When the eggs were laid by the adult Rhinoceros Iguana in January, keepers took the eggs to be incubated separately. In the wild, many lizards, such as iguanas, goannas and dragons deposit their eggs in the soil, burying them. They will meticulously search out the most ideal nesting sites which will give their eggs the best prospect for hatching. In zoos, these lizards still bury their eggs but to reduce the variables, particularly temperature fluctuations, which might adversely affect hatching, keepers remove the eggs to an incubator, which is a controlled environment.Two of the most important factors in incubating reptile eggs are a constant warm temperature, about 30°C, and a suitable incubating medium. The eggs are gently nestled into the mixture of vermiculite and water so that they are just covered, taking great care not to turn them. In the case of our Rhinoceros Iguana’s eggs, if they are fertile, the warmth and humidity will ensure that young will hatch unassisted in about 110 days.

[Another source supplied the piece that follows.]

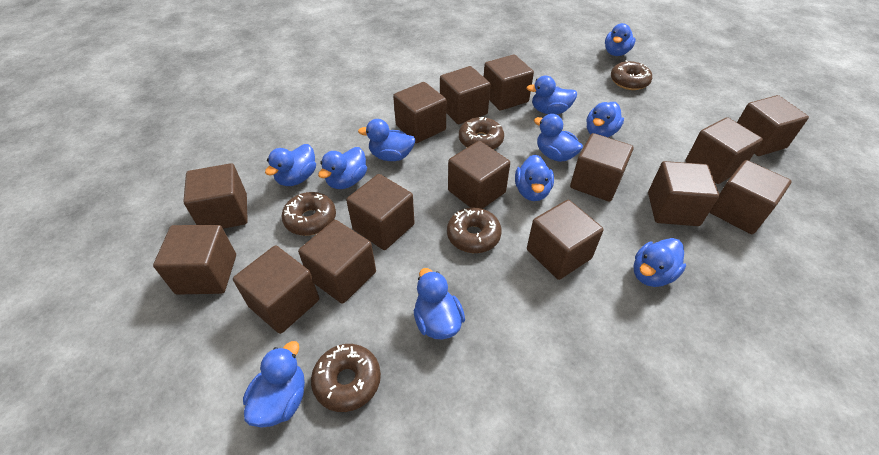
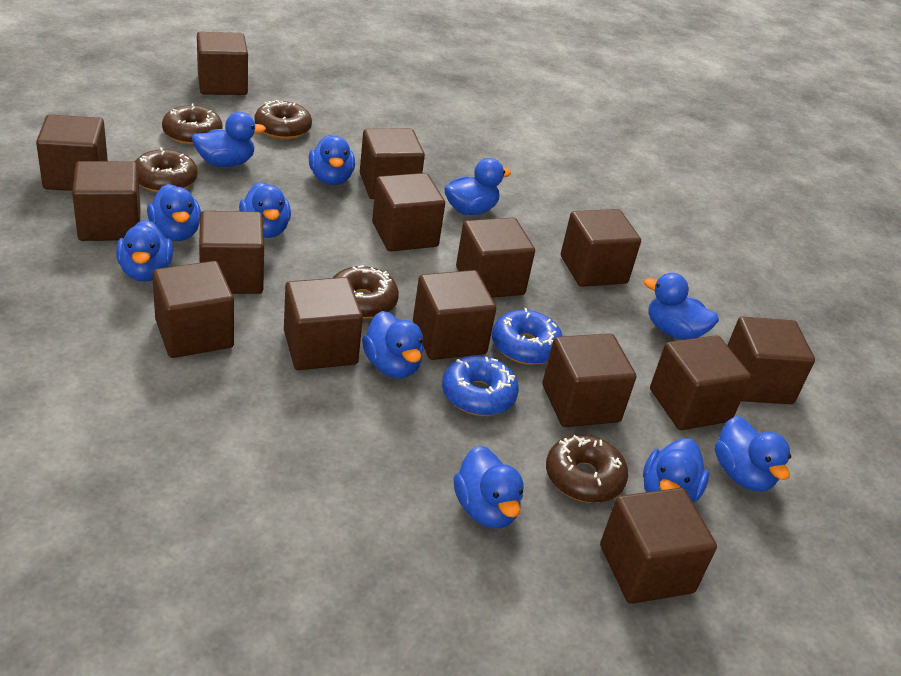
blue donut: 0 -> 2

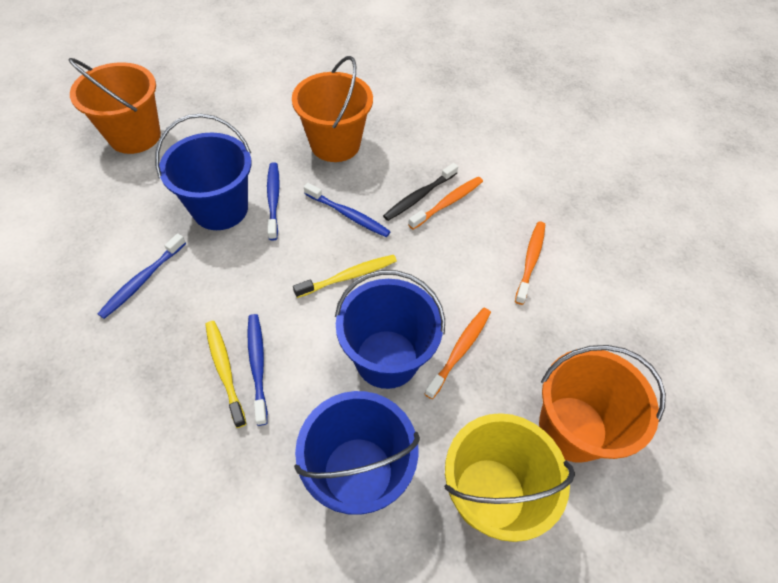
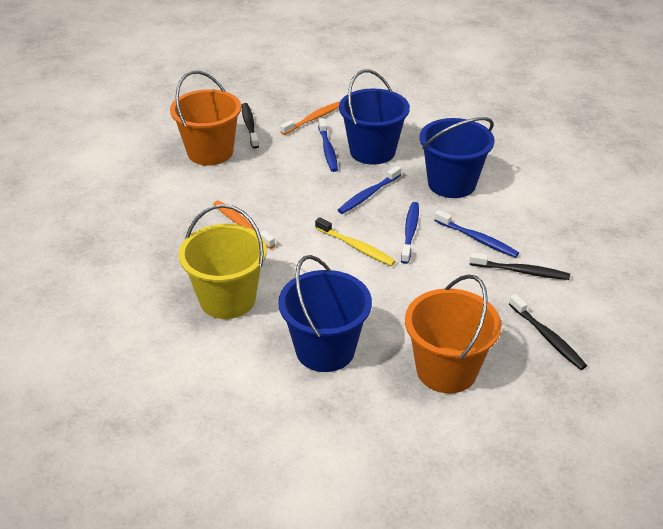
black toothbrush: 1 -> 3
orange bucket: 3 -> 2
orange toothbrush: 3 -> 2
yellow toothbrush: 2 -> 1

The iguana hatchlings are kept on the same diet as their adult parents of what we call “iguana mix”. This is a combination of fruits and vegetables chopped and mixed together, and sprinkled a mix of multivitamin and calcium powder. This ensures the babies and adults receive the best diet. In addition, they are fed foliage like mulberry leaves, hibiscus flowers and other edible vegetation.When these iguana hatchlings have grown, some of them will be placed on display here at Taronga Zoo. Others will be transferred to other zoos within Australasia, many of which have received some of our Rhinoceros Iguanas in the past.
Rhinoceros Iguanas are native to the island of Hispaniola in the West Indies and grow to over a metre in length. They are classified as Threatened on the island, which is shared by the Dominican Republic and Haiti. Besides human impacts on their environment; they are also hunted by feral animals such as cats and mongooses.